More pressing still—how were they supposed to return Dawn? As far as he knew, the darned thing nestled somewhere inside him like a slumbering ember.
He exhaled, his breath hanging visible in the chill air.
"So, when you met this Priestess that captured dawn. Did she tell you any idea where dawn was? Or how she had done it?"
"Aynesa was rather tight-lipped. But I think she used something—an old relic scavenged from Sundered Spire."
Auren's boots scraped against stone as he slowly walked back to the dagger embedded in the worm's corpse.
"Sundered Spire?"
"A region or so, I am not sure."
Jasper leaned forward, Adam's apple bobbing as he gulped.
"It's a Temple. Every region has a subregion, each subregion is an anchor to the main region, creating a channel network of some sort? I'm not entirely sure what it does, but it's like the working ecosystem of this world. Quite strange."
Auren fixed him with a look as though seeing him for the first time.
"Strange indeed. How did you know these things?"
"Well, I love literary stuff a lot, so I studied runes, hieroglyphics and murals."

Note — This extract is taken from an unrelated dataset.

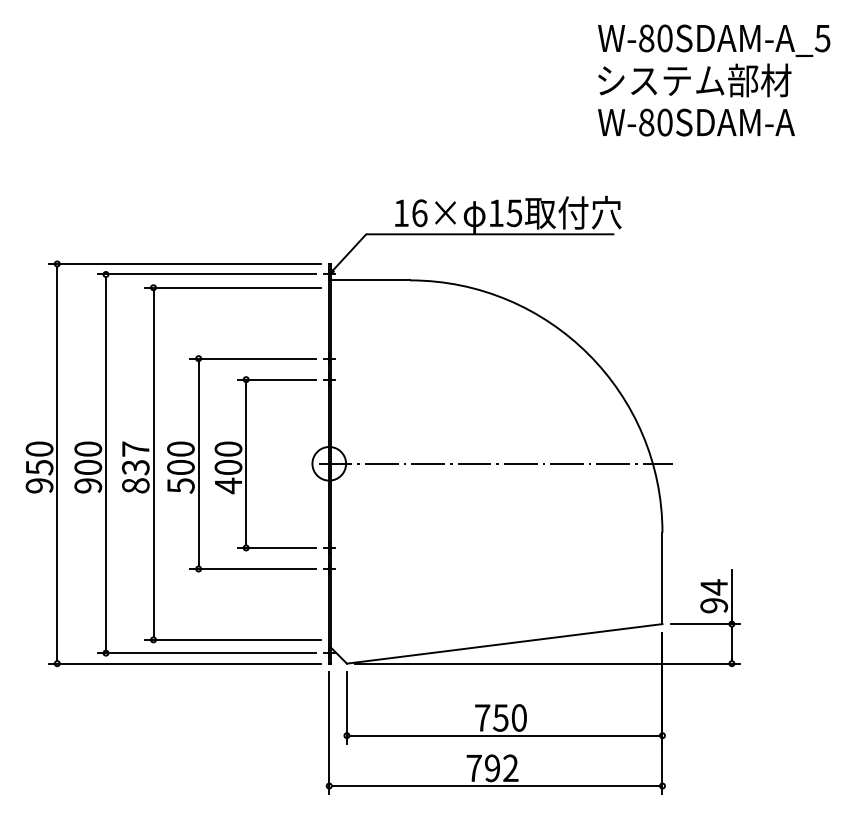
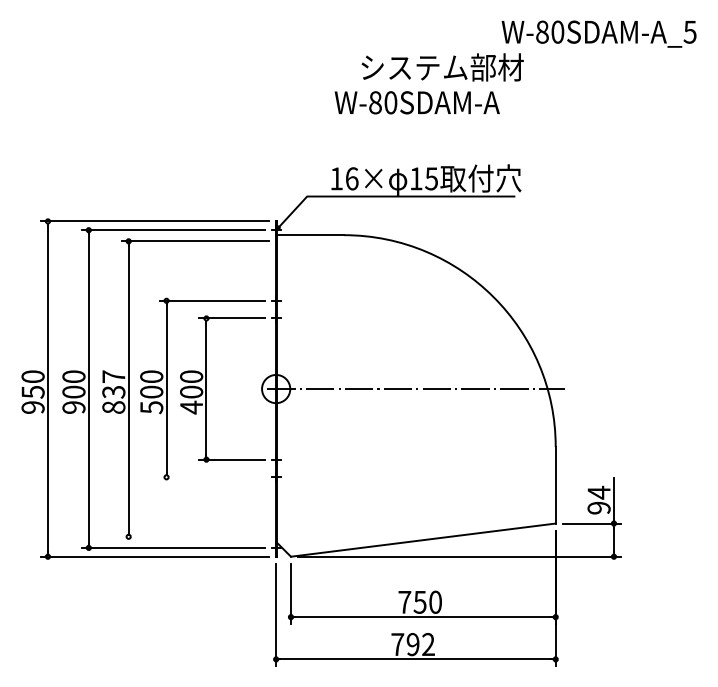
text: (694, 80) -> (442, 67), moved
text: (696, 122) -> (417, 102), moved
line: (252, 568) -> (211, 476), removed
line: (232, 639) -> (194, 536), removed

Auren winced, his brow furrowing in mild disbelief.
"You're suddenly sounding sensible. That is strange."
Jasper chuckled, fingers threading through the hair at the nape of his neck.
"So, Sundered Spire is where the relic was scavenged. And this thing was used to pull down Dawn. Would it be sensible that if we want to return Dawn, we need to go to this Temple?"
Meredith's head dipped in a firm nod, shadows dancing across her features.
"It's where Jasper and I were headed before we decided to take a rest here..."
"Oh..."
Words abandoned Auren momentarily, hovering just beyond his reach. Then he exhaled, his breath escaping like a confession.
"I see."
Silence stretched between the three of them, taut as a bowstring, until Jasper's hesitant voice sliced through it.
"Uhm, Master Auren... about the Sandworm... did you... kill... it?"
Auren cast a nonchalant glance at the massive creature sprawled in death before them. With a swift motion, he yanked off the chunk of meat he'd been carving as his fingers tightened around the dagger's hilt.
He sighed—a sound caught somewhere between weariness and pride.
"Well. Wasn't that much of a big deal really. But yes I did. But in fact, this is not even the most of my dangerous kill. I happened to be battling a Catastrophe Wretched while whatever was going on with you all was going on."